China State-Owned Enterprise Banks: NIM Still Under Pressure, but Credit Quality Looks Stable
Our valuations for Agricultural Bank of China ACGBF, Bank of China BACHY, Industrial and Commercial Bank of China 601398, and Postal Savings Bank of China PSTVY are unchanged following interim results that are largely in line with our expectations. We expect Postal Savings Bank and Bank of Communications BKFCF to deliver 2023 stronger-than-peer earnings growth. All state-owned-enterprise banks, including China Construction Bank CICHY, which reported results earlier, are undervalued, trading at a historic trough of 0.3-0.4 times 2023 price/book ratio and about a 9% dividend yield, except for Postal Savings of about 7%. Postal Savings shows better growth momentum, but Agricultural Bank and China Construction are our top picks given above-peer provision coverage, stable credit quality, lower exposure to retail banking—which faces near-term challenges—and high return on equity.

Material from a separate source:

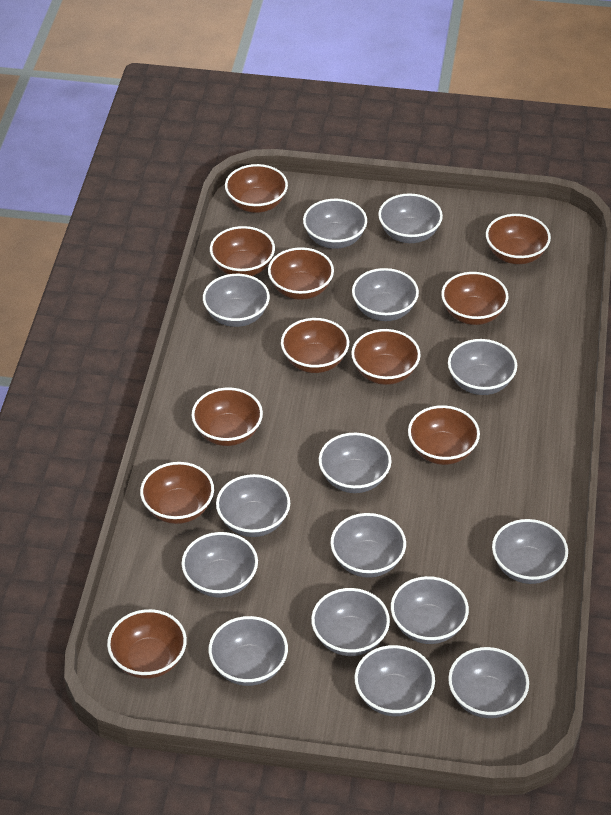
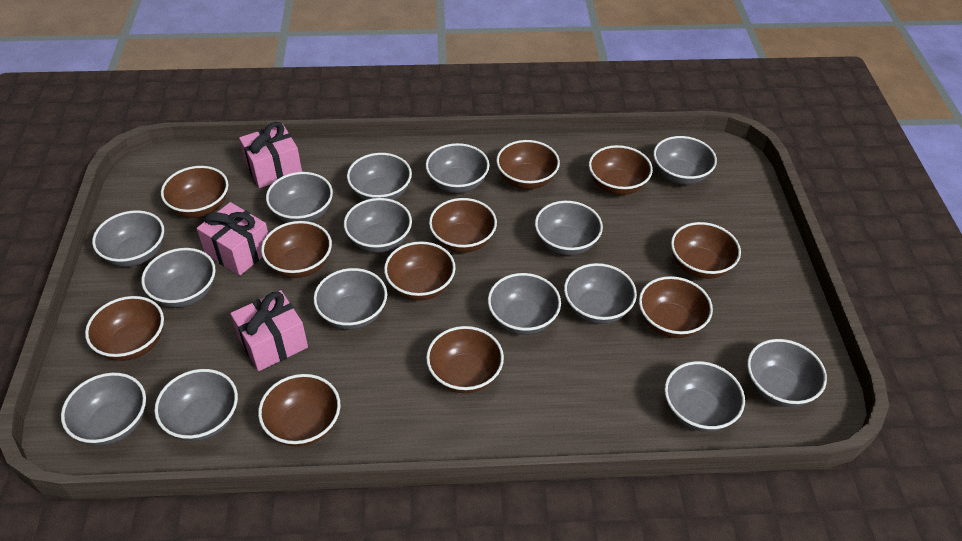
pink gift: 0 -> 3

These factors should mean resilient growth in net profit and book value. We are confident these well-capitalized banks can deliver stable dividend income during an economic downturn.
China Construction, Agricultural, and Postal Savings banks posted decent first-half 2023 net profit growth of 3.4%, 3.5%, and 5.2% year on year, respectively, while Industrial and Commercial Bank were generally stable. Performance reflects lower provision expense, similar to that seen from the China banks that reported earlier. Revenue growth remained under pressure, down 1.2-2.7 percentage points sequentially. Disappointing revenue growth indicates headwinds, such as faltering retail credit demand, weak wealth management business, and falling interest rates. Among the Big Four banks, Agriculture and China Construction banks delivered better profit performance with stabilizing net interest margin-resilient fee income growth and lower provisioning on a stable credit-quality outlook. Industrial and Commercial Bank still underperformed as revenue and net profit growth slightly missed our expectations on weakening wealth management and higher NIM pressure.